Book Project: The State and Support in Electoral Autocracies
A large literature emphasises the threat political and economic crises pose for the stability of electoral autocracies, regimes that combine authoritarian practices with multiparty elections. However, the empirical evidence shows that electoral autocracies, and the popular support illiberal incumbents enjoy, are often resilient. Leveraging evidence from Putin’s Russia, this book argues that to better understand contemporary autocracies, we need to examine the political conditioning of public opinion in these regimes. The book’s central contention is that the disconnect between poor government performance and resilient support for illiberal incumbents may be attributed to power holders’ ability to manage public opinion, interchangeably using tactical redistribution, propaganda and targeted repression. Bringing together new data on government responses to economic downturns, political protests, and security threats with over 60,000 responses from surveys of Russian voters, the book illustrates why times of threat are often associated with resilient support for the state and disengagement from politics, not the weakening of authoritarian rule or the onset of democratization.

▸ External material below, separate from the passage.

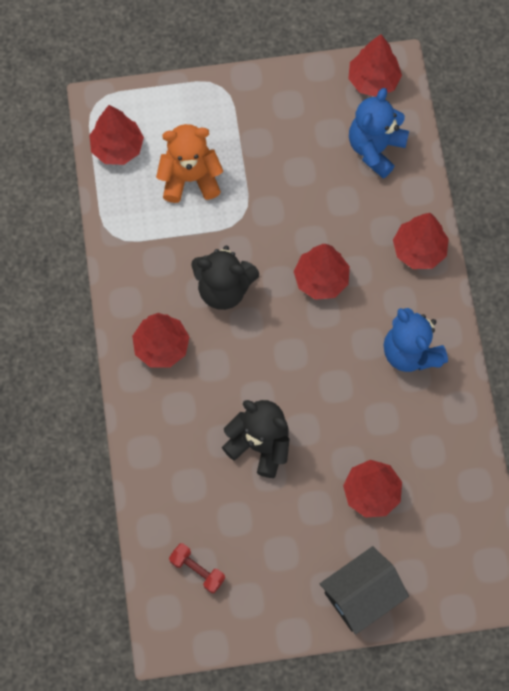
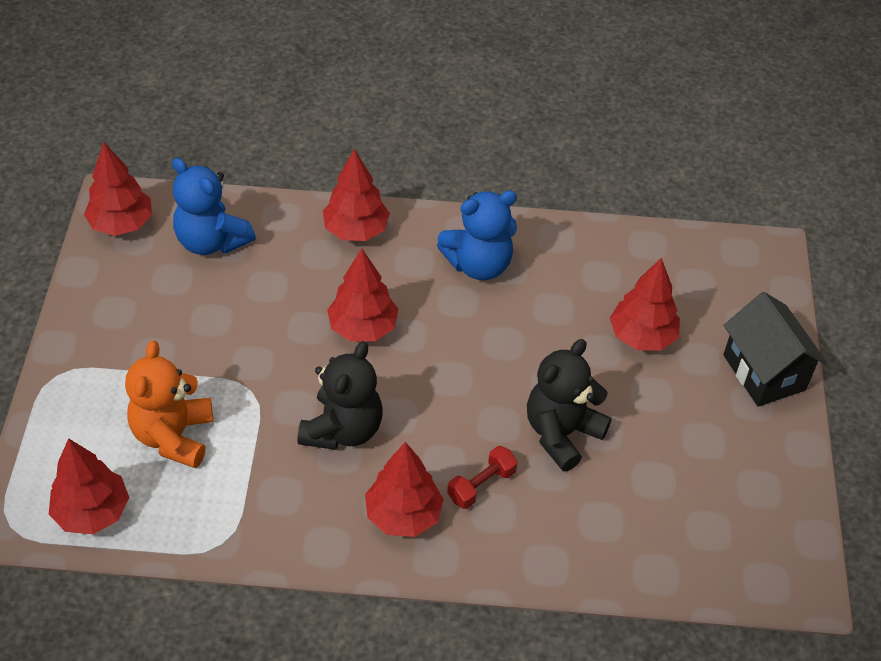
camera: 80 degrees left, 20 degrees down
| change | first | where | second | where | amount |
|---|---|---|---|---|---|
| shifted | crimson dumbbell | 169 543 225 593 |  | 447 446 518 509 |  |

Tertytchnaya, K. Protests and Voter Defections in Electoral Autocracies: Evidence from Russia. Accepted in Comparative Political Studies.
Tertytchnaya, K., De Vries, C. E. Solaz, H., & Doyle, D. 2018. When the Money Stops: Fluctuations in Financial Remittances and Incumbent Approval. American Political Science Review. 112(4): 758-774. Replication materials
Tertytchnaya, K., & De Vries, C.E. 2018. The political consequences of self-insurance: Evidence from Central Eastern Europe, the Caucasus and Central Asia. Political Behavior. Replication materials
Remittances and corruption (with Catherine de Vries, Hector Solaz and David Doyle)
Protests in electoral autocracies: A new Russian dataset (with Tomila Lankina)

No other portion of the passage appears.